Misguided house cleaning
Ketchum Mayor Ed Simon is cleaning
house—again.
For the second time in two years, he has
refused to re-appoint a veteran commissioner to the city planning and zoning
commission. Peter Gray had served on the P&Z for five years, a period in which
the city’s comprehensive plan and zoning ordinances were totally overhauled.
Gray was willing to serve another term, but Simon rejected the offer.
Last winter, Simon refused to reappoint
architect Susan Scovell, who also had served five years and helped guide the
city through the contentious debates that surrounded the new ordinances.
Scovell and Gray were both appointed by
Simon’s predecessor in office.
Simon says his refusal to reappoint
experienced commissioners is nothing more than a term limits policy—no more than
two terms—on P&Z commissioners. The policy is short-sighted.
Ketchum has lost more institutional memory
and experience in the last two years than in the 20 years that preceded it. The
city lost its long-time administrator, fire chief and police chief to
retirement.
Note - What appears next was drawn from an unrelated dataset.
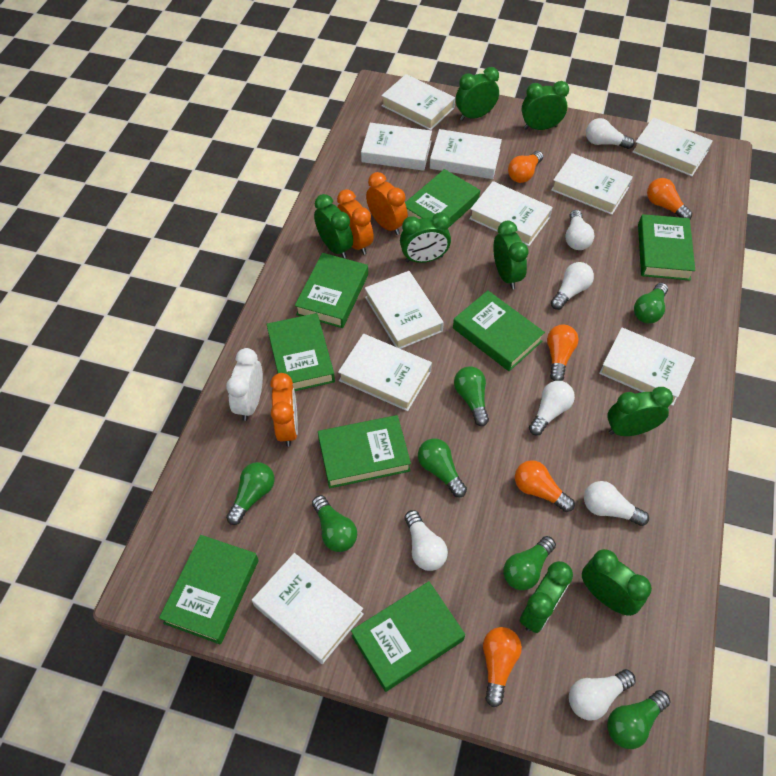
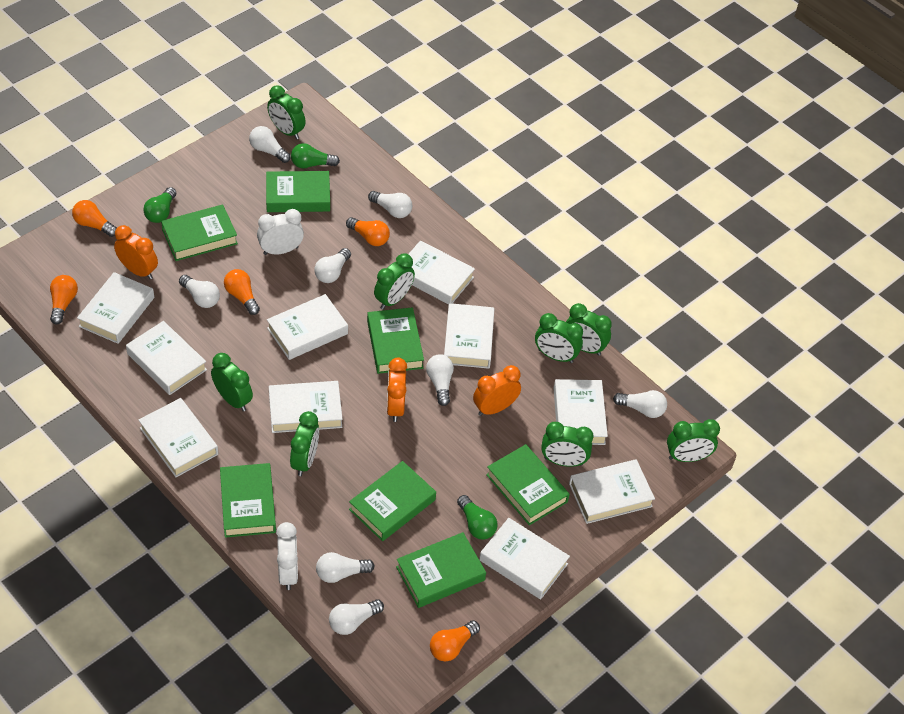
green book: 8 -> 7
green light bulb: 7 -> 3
white clock: 1 -> 2
white light bulb: 7 -> 8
Its chief planner, who had overseen the critical ordinance rewrites,
moved to another state.
This left a big knowledge gap in City
Hall. While official documents are good blueprints, there’s no substitute for
experience, especially now as the new ordinances are coming into play.
P&Z appointments in small towns like
Ketchum aren’t political plums. Commission seats come with little compensation,
long hours and plenty of pressure. Consequently, finding residents willing and
able to serve usually isn’t easy.
Throwing out veteran planners and
replacing them with novices is like throwing out the encyclopedias, replacing
them with paperback novels and claiming, "They’re still books, right?"
The mayor should end this misguided policy
before it deprives the city of what experience it has left.